When cornerback Tucker Crawford wrestled Williams out of bounds at the 1-yard line on what appeared to be the final play of the first half, Mountain Brook coaches and players hustled off the field with a surge of optimism.
Saraland coach Jeff Kelly challenged the officials’ ruling, and instant replay showed Williams fell out of bounds with two seconds to play. “I knew we were out of bounds in time,” Kelly said.
Williams, the Saraland star who has already committed to Alabama, took advantage of the extra time. He motioned from his usual receiver spot to quarterback and took a direct snap before scoring on a 1-yard TD run on the final play of the half and increase Saraland’s lead to 28-10.
The record book will show the final score as Saraland 38, Mountain Brook 17 to win the 6A state title at Auburn’s Jordan-Hare Stadium, behind four touchdowns from Williams – a 61-yard run, 24-yard reception, 58-yard run and 1-yard run.
The cold facts, however, can’t reflect how Mountain Brook (12-3) performed with persistence and determination, especially in the second half to prevent a Saraland (14-1) runaway.
“I remember at halftime just looking at the guys around me and no one really had their head down,” Crawford said. “It was just like every other play. It didn’t really faze us. Honestly, it picked everyone up, like, ‘Hey, we’re still good. We can keep fighting,’ and that’s exactly what we did. We just didn’t get the break we needed, unfortunately.”
Mountain Brook coach Chris Yeager was proud of the way his team continued to battle until the game was over.

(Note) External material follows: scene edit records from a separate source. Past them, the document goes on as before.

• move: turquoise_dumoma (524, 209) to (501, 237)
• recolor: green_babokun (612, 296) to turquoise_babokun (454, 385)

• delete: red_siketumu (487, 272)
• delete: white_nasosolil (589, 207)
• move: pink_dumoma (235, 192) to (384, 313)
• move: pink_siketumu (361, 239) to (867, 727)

“It could have spiraled and it didn’t,” Mountain Brook coach Chris Yeager said. “The kids bowed up and showed a lot of guts and grit. That’s one of the things I’m going to remember. That’s probably one of the proudest moments for me, after that how they came out and continued to fight.”
Never Stop Trying
Clark Sanderson’s second-half touchdown catch served as the perfect example for Mountain Brook’s tenacity. He slipped to the turf but popped up to catch the pass from quarterback John Colvin and turned it into a 31-yard touchdown.

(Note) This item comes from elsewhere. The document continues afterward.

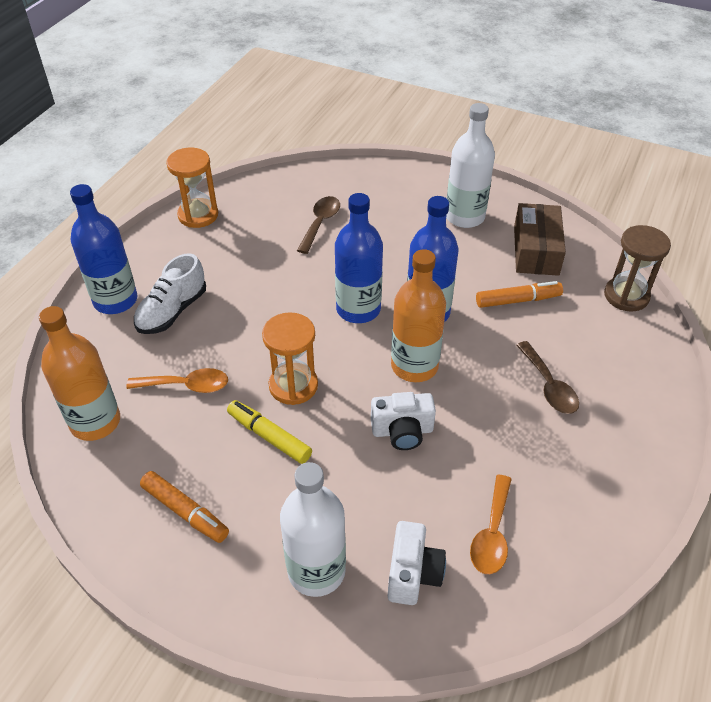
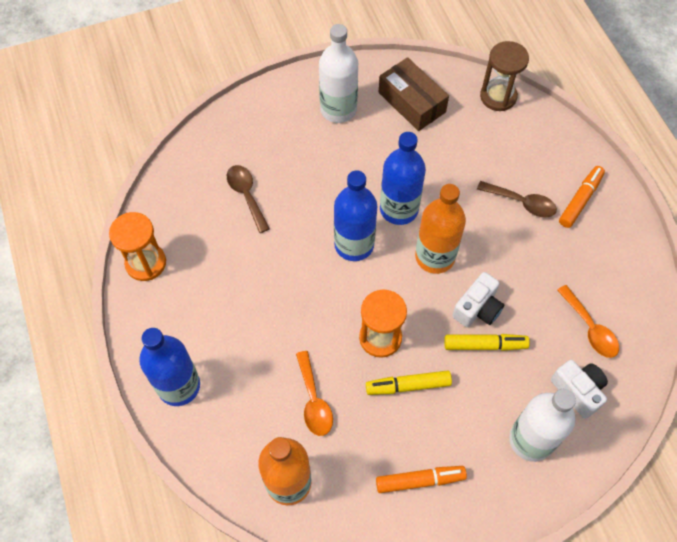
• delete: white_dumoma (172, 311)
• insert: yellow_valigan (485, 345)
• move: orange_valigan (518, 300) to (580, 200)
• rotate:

Sanderson’s score cut the deficit to 31-17, and Saraland’s subsequent drive went three-and-out. Mountain Brook seemed poised to cut into the lead again, but Saraland’s Isaiah Bowie’s diving interception on a tipped pass essentially ended the Mountain Brook comeback bid.

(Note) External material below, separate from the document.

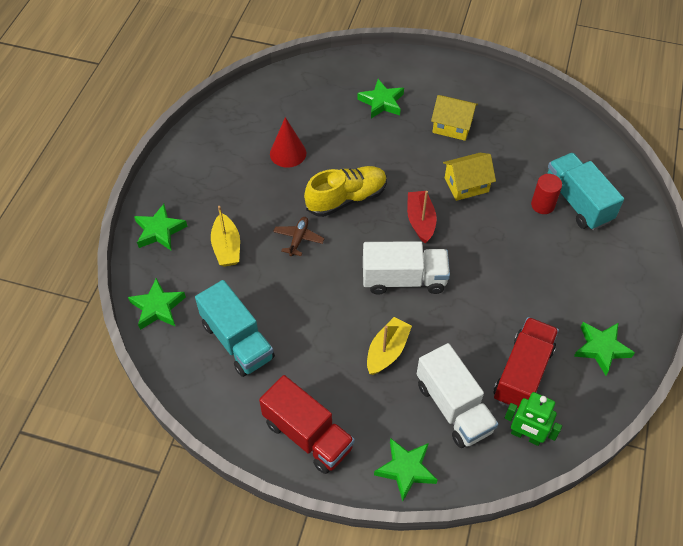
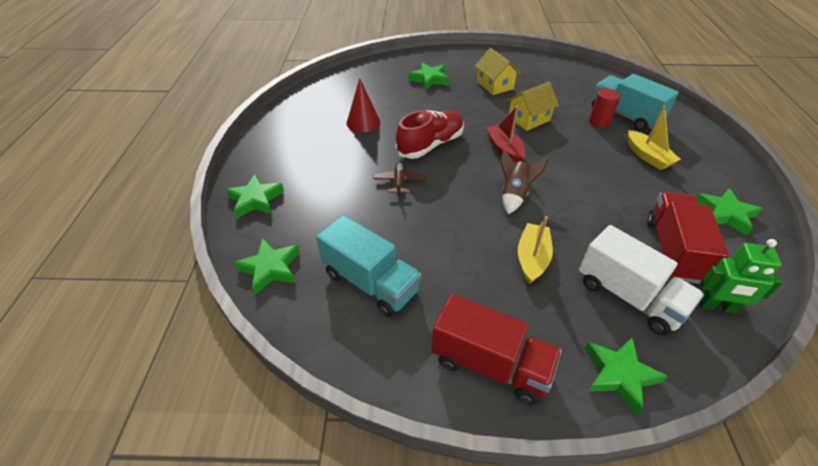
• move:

“This is something I’m proud of: We played better in the second half than we played in the first half,” Yeager said. “That was a very, very physical football game. It was a very physical first half, and I didn’t know how much gas we had in the tank. But I tell you what, the kids gave every ounce they had in the tank. That’s one thing, when we’re on the sideline, we say we’re going to fight to the last man standing, and they did.”
Sanderson finished with 10 catches for 153 yards. Cole Gamble ran for 75 yards and a 1-yard touchdown run. Jack Heaps kicked a 33-yard field goal. Senior linebacker Vaughn Frost led the defense with 15 tackles and Trent Wright added 10 during the game, the first time Mountain Brook had played in a state championship game since 1996.
The numbers, though, didn’t matter to Yeager and his players. In the post-game interview, they spoke powerfully and poignantly about the “journey” of the season and how they “played with joy.”
“We were lucky enough to know this was our last game together,” Frost said, “and we didn’t want to waste it. We didn’t look at the scoreboard in the fourth quarter. We just wanted to enjoy the last minutes together.
“I’ve dreamed about something like this since I was, like, 5 or 6 years old. I got to be like a mini celebrity for a week, which is really cool. I mean I played on Jordan-Hare, which not a lot of people can say. We got beat in the end, but, gosh, it was a lot of fun.”
Mountain Brook fell one win shy of winning its first state title since 1976. Despite the outcome, the players seemed satisfied with their performance.
“Nobody makes you a champion because they put a ring on your finger or a trophy on your shelf,” Yeager said. “A champion is something that occurs as a journey. Part of the heart, it’s a growth process and it’s something that occurs for the rest of your life. It’s trying to become a craftsman in whatever you do as a person. Your character, everything. That’s where the focus came from.
“It wasn’t trying to win, where someone on the outside said, ‘You guys are champions.’ It was what is that person and could we become that. That was our journey.”